The radiology group from Hangzhou said image noise levels were much higher in the 80-kV protocol than with 100 kV, but diagnostic confidence was unchanged when diagnosing three patients with tracheomalacia and a larger group with central airway stenosis.
Results were presented earlier this month at the European Congress of Radiology (ECR) in Vienna.
Tracheomalacia is characterized by excessive airway collapsibility due to weakness of the airway walls and supporting cartilage, explained Dr. Zhong-Xiang Ding from Zhejiang Provincial People's Hospital.
|Patient with tracheomalacia. All images courtesy of Dr. Zhong-Xiang Ding.
"In clinical practice, a reduction of cross-sectional area more than 30% is a diagnostic standard for tracheomalacia, but routine CT has difficulty differentiating tracheomalacia from central airway stenosis," which is often caused by intubation of the patient, he said.
"640-slice dynamic volume CT covers a z-axis of 16 cm, and, more important, it can detect dynamic processes during the respiratory cycle," Ding said.
The study sought to differentiate tracheomalacia from stenosis using 640-slice dynamic volume CT. The group also compared the radiation dose and image quality of multiplanar reformation (MPR) and 3D reconstruction images of the central airways acquired at two different peak voltages, 80 kV and 100 kV.
In all, 16 patients with a body mass index less than 25 underwent 640-slice dynamic volume CT examinations (Aquilion One Vision Edition, Toshiba Medical Systems). Eight of the patients were scanned with the 100-kV protocol and eight were scanned using the 80-kV protocol at 320 x 0.5-mm collimation, 0.5-sec gantry rotation, and 50 mA.
The researchers measured expiratory time from maximal end-inspiration to the end of forceful exhalation, and image acquisition time was tailored to the expiratory cycle.
The group generated 3D images and MPRs from each expiratory phase. The 3D images were graded according to confidence level, ranging from 0 (lowest confidence) to 3 (highest confidence), while noise was assessed on the MPR images. Radiation doses were also calculated (CT dose index volume, dose-length product [DLP], and effective dose).
The acquisition times were approximately 5.1 seconds for the 100-kV protocol and 5.2 seconds for the 80-kV protocol.
"Central airway collapse was seen in three patients, and the remaining 13 subjects had stenosis," Ding said.
|Patient with central airway stenosis (not tracheomalacia).
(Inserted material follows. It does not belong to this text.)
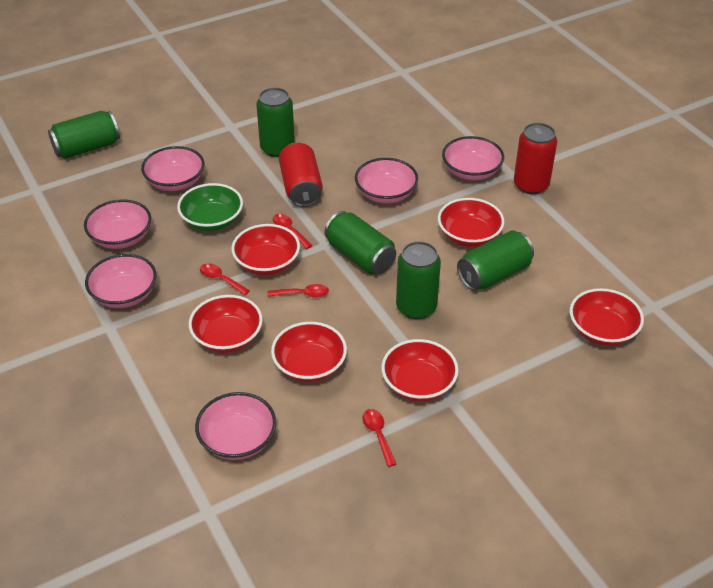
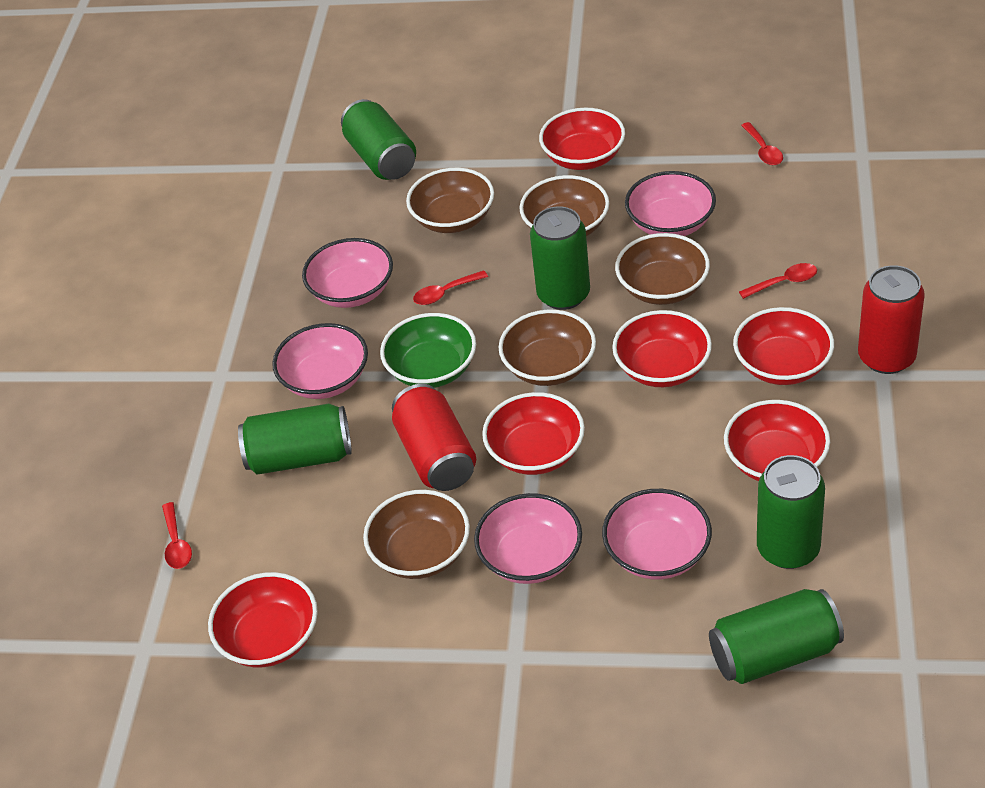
brown bowl: 0 -> 5
pink bowl: 6 -> 5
CT was performed three times: preoperatively, at one week after surgery, and at six months after surgery. Dynamic 3D images show that the central airway is stenosed before operation (above), and that stenosis persists a week after surgery (below) due to soft-tissue edema. However, six months after the operation (bottom image), the tracheal lumen is almost normal.
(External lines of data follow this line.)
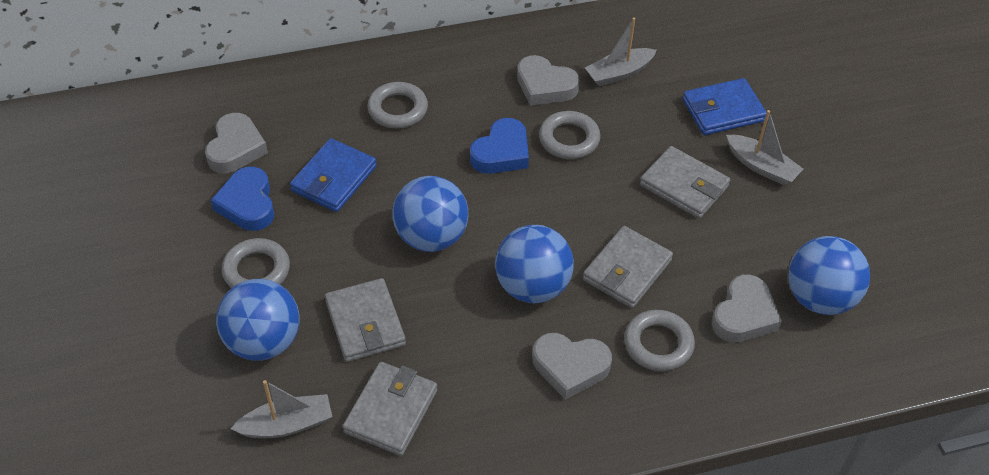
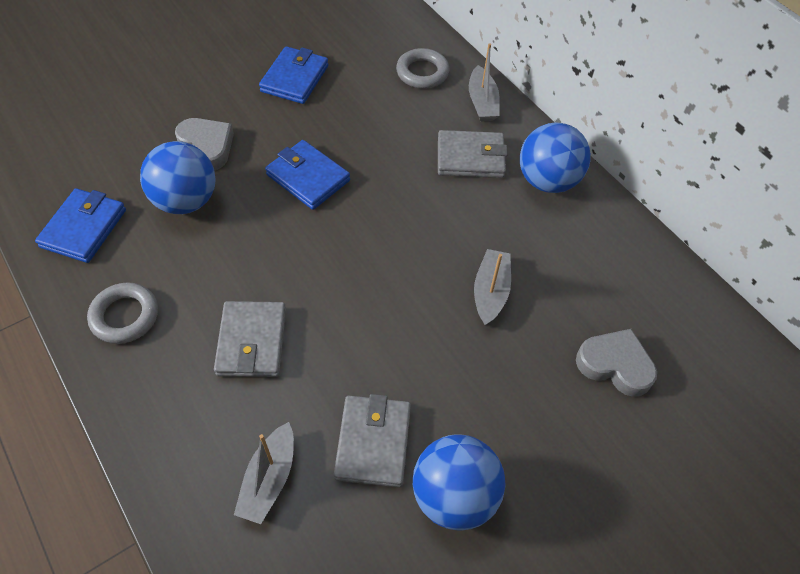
blue ball: 4 -> 3
blue heart: 2 -> 0
blue wallet: 2 -> 3
grey heart: 4 -> 2
grey ring: 4 -> 2
grey wallet: 4 -> 3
The level of confidence in tracheal lumen measurement was high (average score, 2.5; range, 1-3). Image noise was significantly higher for the 80-kV images; however, there was no significant difference in confidence level between the 80-kV and 100-kV protocols (p > 0.05).
Dose was far lower with the 80-kV protocol (DLP, 244.9 mGy-cm) than with the 100-kV protocol (DLP, 539.8 mGy-cm), the group reported.
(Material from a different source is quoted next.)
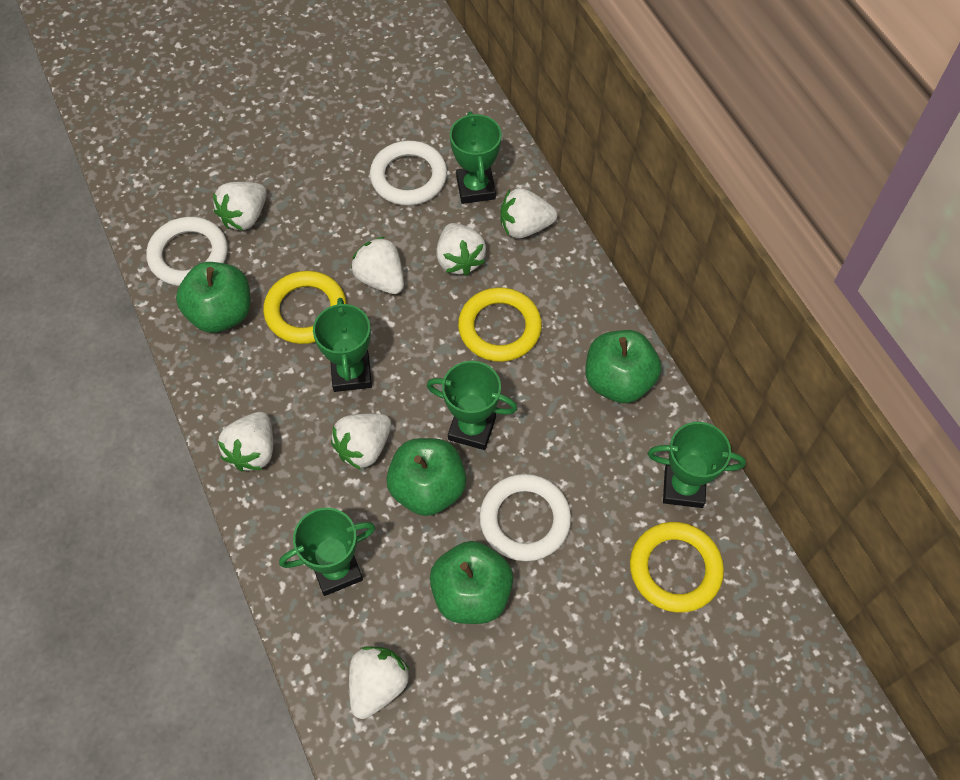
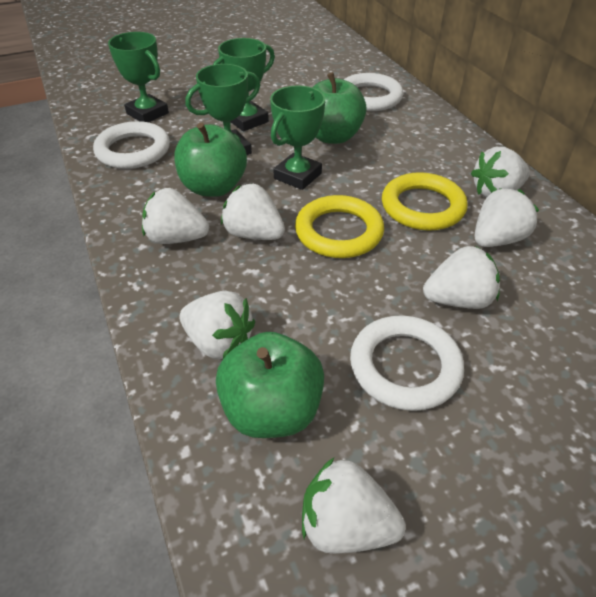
green apple: 4 -> 3
green trophy: 5 -> 4
yellow ring: 3 -> 2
"3D CT showed the dynamic process of the trachea during the respiratory cycle, and we can see the change in the lumen from end-inspiration to end-expiration showing stenosis," Ding said of an example from the study.
640-detector-row dynamic volume CT "is a promising method for differentiating tracheomalacia from central airway stenosis, and the 80-kV protocol performs as well as the 100-kV protocol in dynamic imaging of patients with small body mass index," he said.